We are thrilled to welcome renowned Trinidadian writer Merle Hodge, who will join Liesbeth de Block to share insights on developments in education during the Grenada Revolution, including the National In-Service Teacher Education Programme (NISTEP). The event will also feature insights from researchers at University College London, without whom the cataloguing of this important collection would not have been possible.
You are warmly invited to join the discussions and reflect on the significance of this important geopolitical event today.
This event is made possible by the UCL Institute of Advanced Studies.
Whilst the event is free, we require a minimum donation to secure your spot. All proceeds go to BCA, allowing us to further our impact in the communities we serve.

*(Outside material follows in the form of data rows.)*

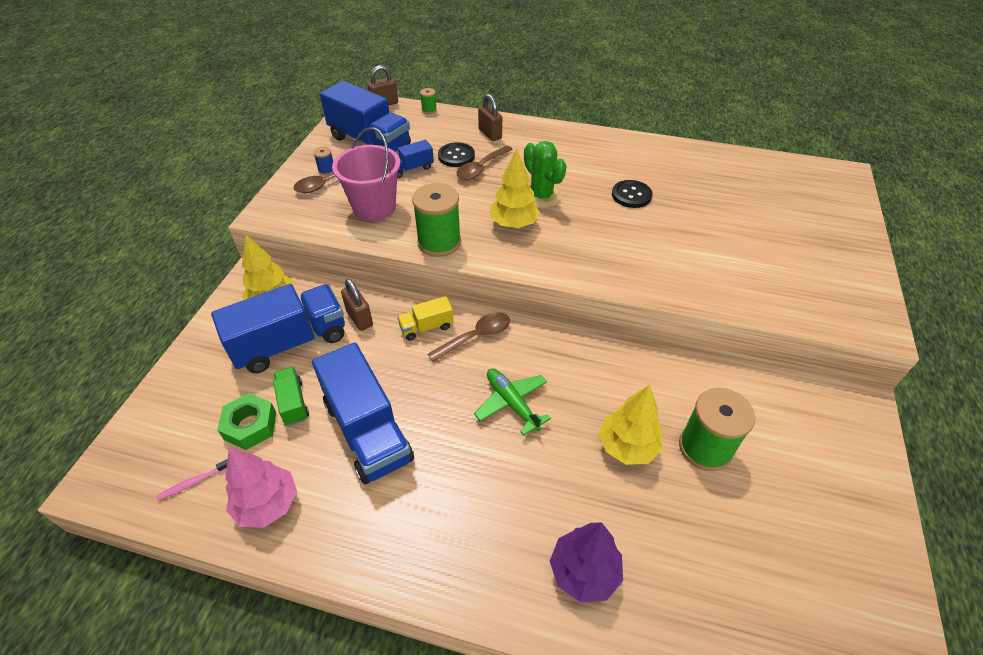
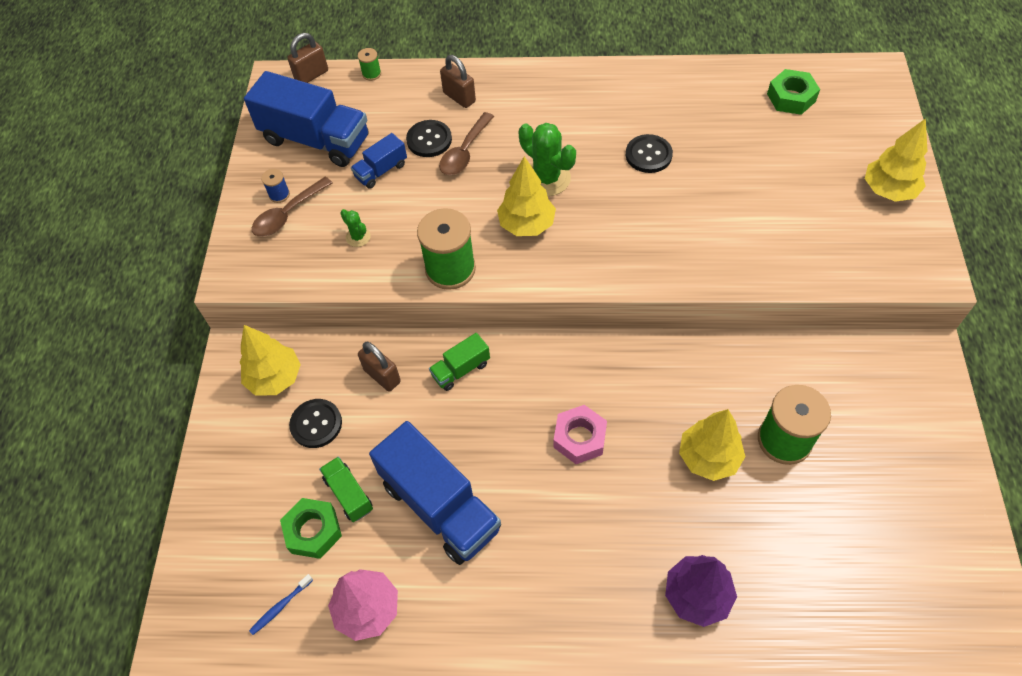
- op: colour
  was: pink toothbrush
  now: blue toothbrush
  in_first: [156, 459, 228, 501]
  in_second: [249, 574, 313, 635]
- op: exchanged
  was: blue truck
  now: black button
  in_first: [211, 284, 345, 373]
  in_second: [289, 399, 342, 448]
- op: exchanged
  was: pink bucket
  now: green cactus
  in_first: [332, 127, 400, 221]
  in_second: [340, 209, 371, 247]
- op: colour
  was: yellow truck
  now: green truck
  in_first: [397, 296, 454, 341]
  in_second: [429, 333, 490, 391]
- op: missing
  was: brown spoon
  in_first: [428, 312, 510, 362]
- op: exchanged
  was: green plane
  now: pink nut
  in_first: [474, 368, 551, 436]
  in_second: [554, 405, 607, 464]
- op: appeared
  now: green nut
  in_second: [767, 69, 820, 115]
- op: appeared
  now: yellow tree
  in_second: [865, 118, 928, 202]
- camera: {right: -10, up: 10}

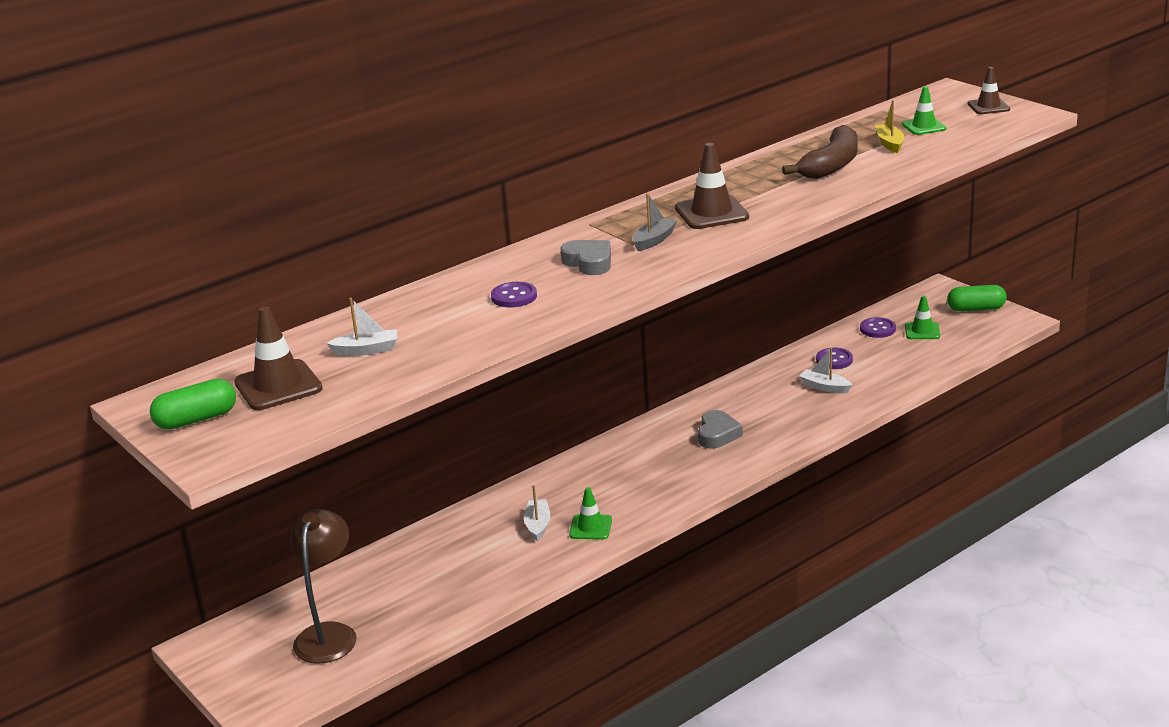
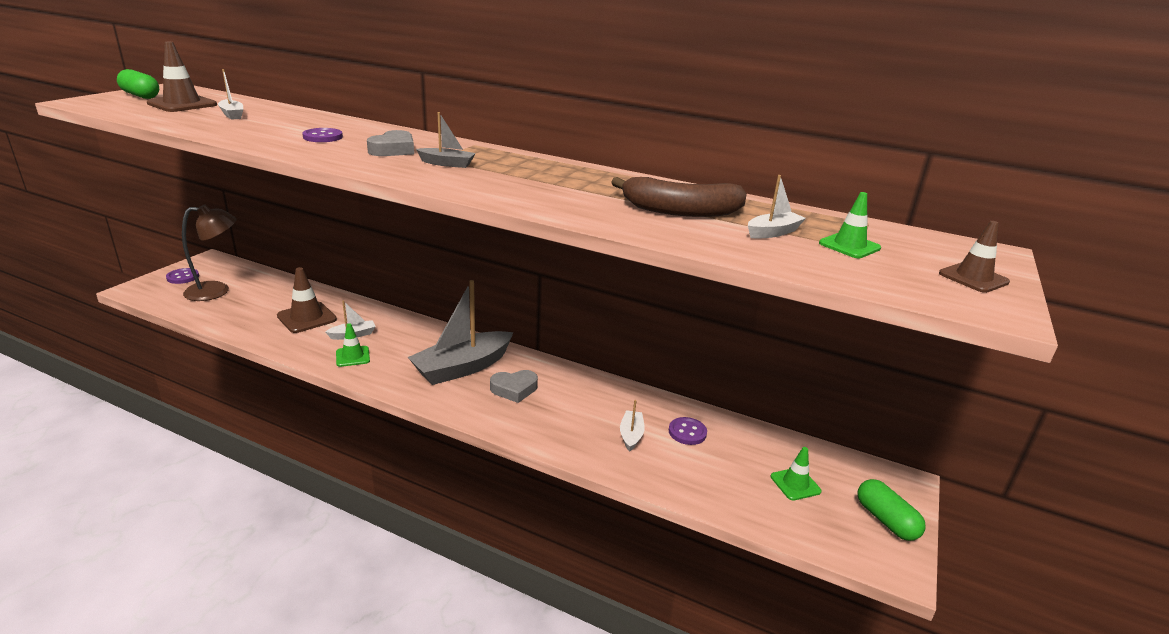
- op: relocated
  was: brown traffic cone
  in_first: [675, 143, 749, 229]
  in_second: [277, 267, 337, 333]
- op: relocated
  was: purple button
  in_first: [860, 317, 896, 338]
  in_second: [166, 268, 199, 284]
- op: colour
  was: yellow boat
  now: white boat
  in_first: [875, 100, 904, 153]
  in_second: [748, 175, 806, 239]
- op: appeared
  now: grey boat
  in_second: [408, 280, 514, 385]
- camera: {right: 60, up: 0}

Event Summary - The event will take place across two rooms at BCA, the Learning Centre and the Meeting Room. Attendees will be invited to browse archival materials from the newly deposited collection including scarves, t-shirts, books, and pamphlets. The event will also include short presentations by UCL students on collection material and the cataloguing process. The main part of the event will feature a chaired 'In conversation' discussion between Liesbeth De Block and Merle Hodge covering topics including: teacher training in Grenada, education and language, legacies of colonialism, histories of resistance, memory and archiving, and how we remember the Grenada Revolution today.
About the speakers:
Merle Hodge is a retired Senior Lecturer of the University of the West Indies, St Augustine campus. She has also taught at the Mona campus of The University of the West Indies; The University of the Virgin Islands, and in the US. Among her areas of interest are Caribbean language and family. She has published three novels: Crick Crack, Monkey; For the Life of Laetitia; and One Day, One Day Congotay, as well as short stories, academic papers, and textbooks. She has been active in the women’s movement and was leader of the Language Arts programme for National In-Service Teacher Education Programme (NISTE) in Grenada, 1979-1983. In 2022, she was awarded the Bocas Henry Swanzy Award for her work over more than two decades as a creative writing teacher and mentor.
Liesbeth de Block is a teacher and retired academic. She taught in London schools (primary and secondary), teaching literacy skills and working with refugee children. She also worked in adult literacy and publishing programmes in Hackney and Islington. Her academic teaching and research at the Institute of Education, London (now part of UCL) focussed on the intersections between childhood, migration, and media. She worked in Grenada on the Teacher In-Service Education Programme (NISTEP) on the Language Arts programme between 1980 and 1983.